Now we want to find which cities are 2-away from menlo park. Or put another way, those which are adjacent to palo alto and atherton. In our case, we want to omit backtracking on our path. So even though menlo park is in fact 2-away from menlo park (just go to atherton and come back), we will omit these cases.

Here is a program which solves this problem:

use XML::Twig;

my $t = XML::Twig->new(PrettyPrint => 'record');

$t->parsefile('adj.xml');
my $root = $t->root;

my @pair = $root->children;

my $city = 'menlo park';

sub candidate_generator {
    my ($search_text, @data) = @_;
    grep { grep { $_->text eq $search_text } $_->children  } @data;
}

my @adj = candidate_generator($city,@pair);

my @next_city = map { 
    $_->first_child->text ne $city 
    ? $_->first_child->text : $_->last_child->text } @adj;

print "cities next to $city == @next_city";

# -------- no changes up to here. Here is the new stuff:

# now we use a slightly different map and grep
my @next_to_next = 
    grep { $_->first_child->text ne $city and 
           $_->last_child->text ne $city }
    map { candidate_generator($_, @pair) } @next_city;

map { $_->print } @next_to_next;
[download]

If you followed the first program, then this one should really require no explanation other than an analysis of the efficiency of our means of calculating 2-away cities:

my @next_to_next = 
    grep { $_->first_child->text ne $city and 
           $_->last_child->text ne $city }
    map { candidate_generator($_, @pair) } @next_city;
[download]

Because we map() then grep(), we are doing what is known as generate-and-test: we create a bunch of candidates and then later filter them out based on a criteria.

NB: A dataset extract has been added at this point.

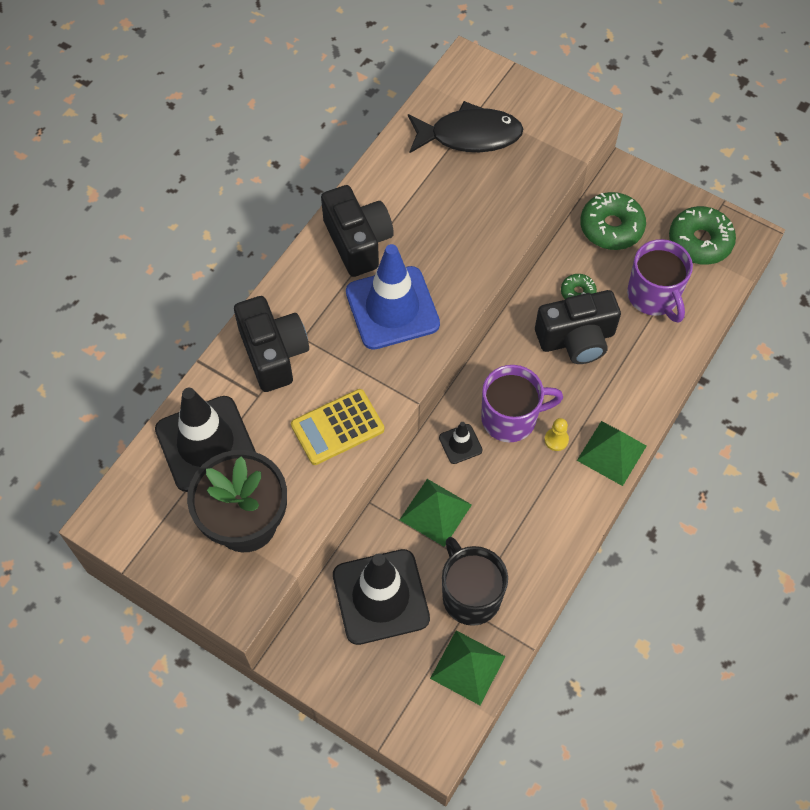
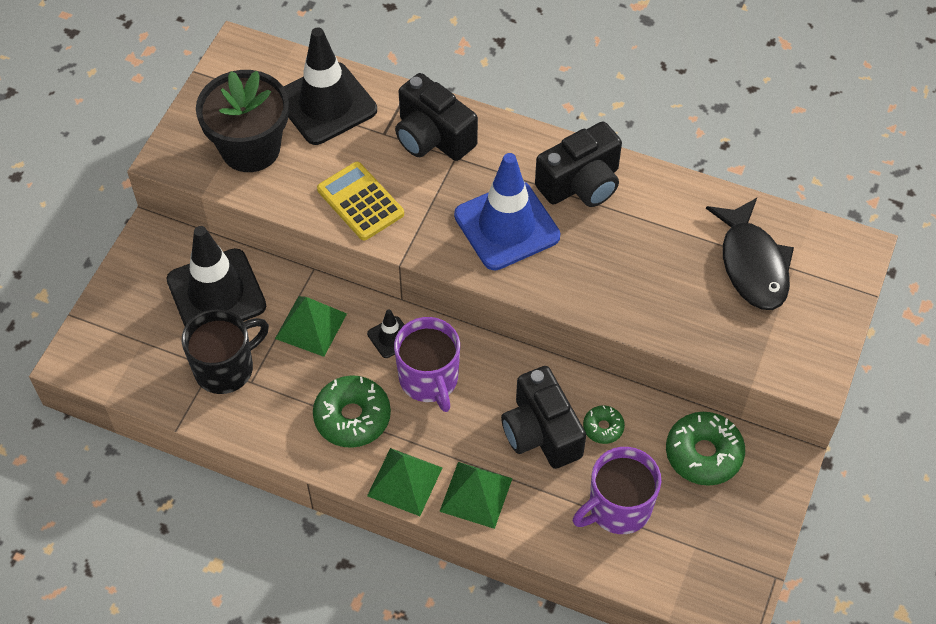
camera: 80 degrees right, 5 degrees down
(273, 353) = (432, 137): black camera -> black camera turned 75 degrees clockwise
(468, 667) = (152, 375): green pyramid -> green pyramid (476, 495)
(556, 440) = (411, 426): yellow pawn -> none
(700, 241) = (710, 554): green donut -> green donut (352, 417)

a new Twig API function: delete()

But since generate and test is wasteful, let's take at another more efficient way of writing the source code starting from the comment Here is the new stuff:

$_->delete for (@adj);

my @next_to_next = 
    map { candidate_generator($_, @pair) } @next_city;

map { $_->print } @next_to_next;
[download]

So here we prune the XML-tree of the records which were 1-away from our target city and then our candidate generator can only generate the correct candidates.

But actually this change in the program is more than just efficient. We can simply run this loop N times when we want to find the cities which are N+1 hops away.

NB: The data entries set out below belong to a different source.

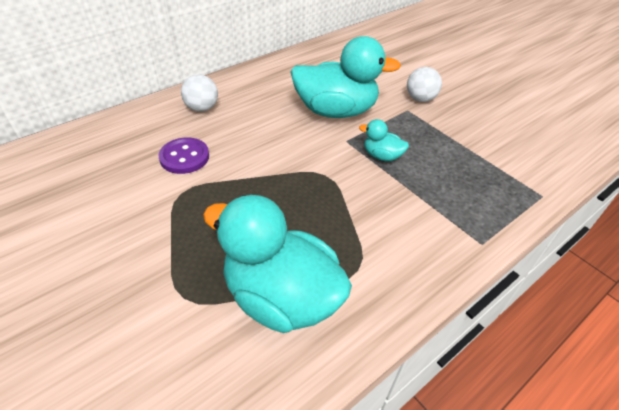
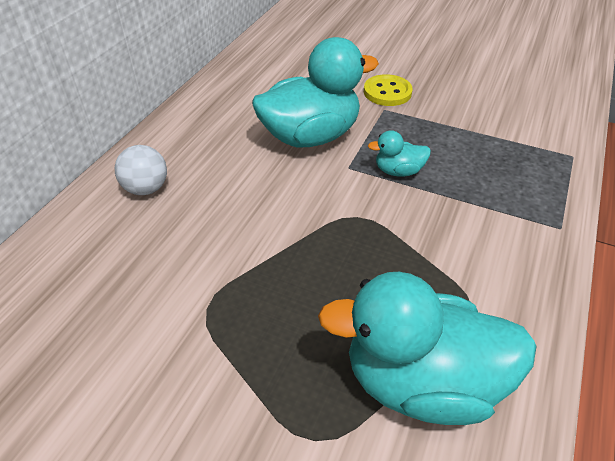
camera: 25 degrees left, 0 degrees up
(184, 157) = (174, 261): purple button -> none
(420, 99) = (387, 92): white ball -> yellow button

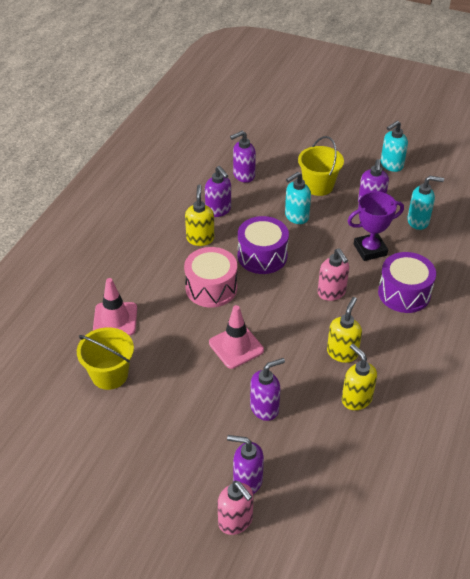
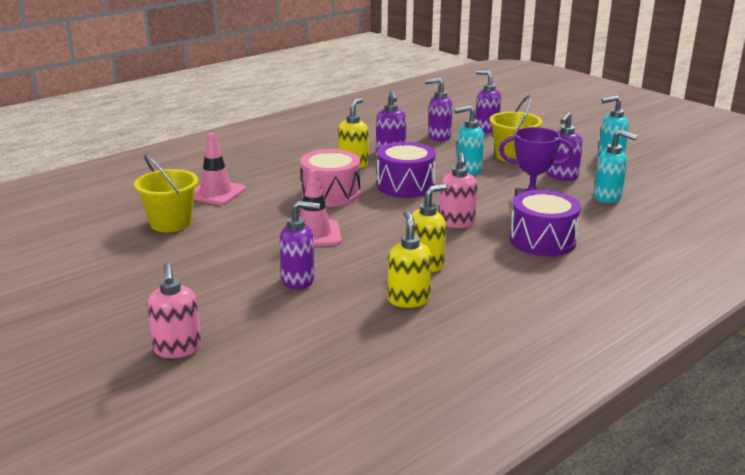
camera: 25 degrees right, 20 degrees down
(247, 481) = (222, 324): purple soap dispenser -> purple soap dispenser (486, 129)

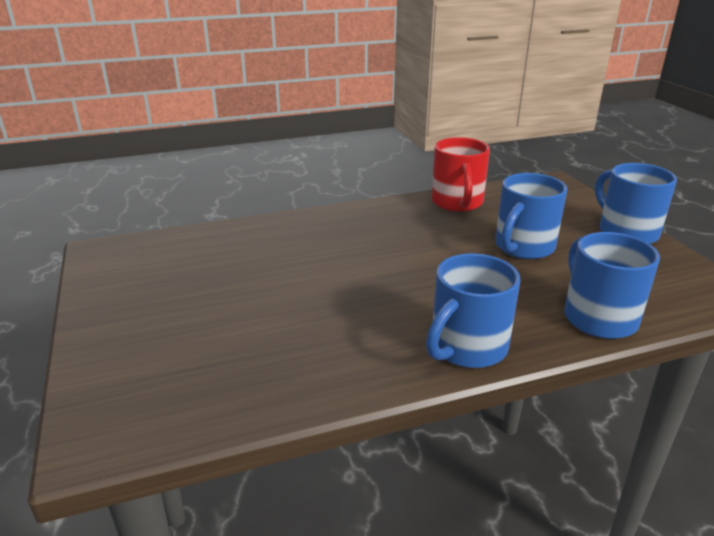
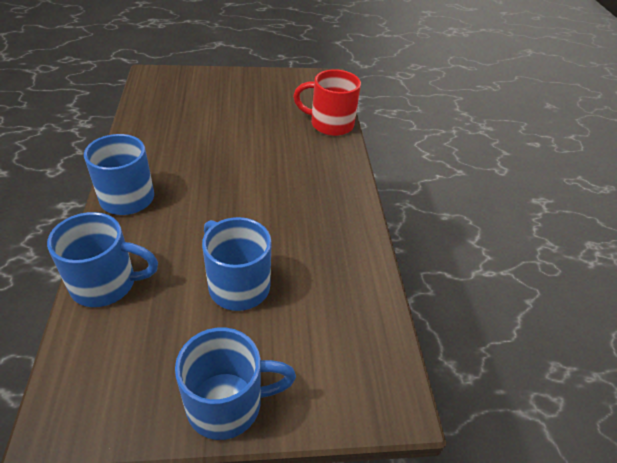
camera: 100 degrees right, 15 degrees up
(457, 203) = (352, 270): red mug -> red mug (330, 124)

But this is the beauty of using this approach, we can cut away the search space with a single call to delete(). We could also do all sorts of other funky things with our tree just as easily...

Expert systems: A Completely Different Idea on Solving this Problem

note: there is some more Perl from this point out, but no more on XML::Twig so you can quit reading now if long-winded philosophy on problem solving and software engineering is not your bag.

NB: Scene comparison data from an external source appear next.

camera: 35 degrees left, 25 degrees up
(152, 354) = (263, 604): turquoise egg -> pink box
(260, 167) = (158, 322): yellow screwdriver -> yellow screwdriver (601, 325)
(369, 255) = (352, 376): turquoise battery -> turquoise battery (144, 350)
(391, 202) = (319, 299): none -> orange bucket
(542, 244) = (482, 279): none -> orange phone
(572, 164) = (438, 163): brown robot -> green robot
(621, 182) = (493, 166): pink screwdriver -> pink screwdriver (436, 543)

So far, I have tackled this problem the Perl way - I dove right in and didn't quit coding until I was done. However, I would like to propose another way to handle this problem, and that way is what is known as forward-chaining. A very old, very stable forward-chaining rules-based system is CLIPS.

Forward chaining is where you start with a set of facts and then you build a bunch of rules which fire if their preconditions meet some of the facts on the stack. Typically when these rules fire, they assert new facts and retract some old ones. And then some other rules notice these new asserted facts on the stack and then go through the same assert/retract cycle until finally some rule notices that you have reached your goal and announces it and terminates the program.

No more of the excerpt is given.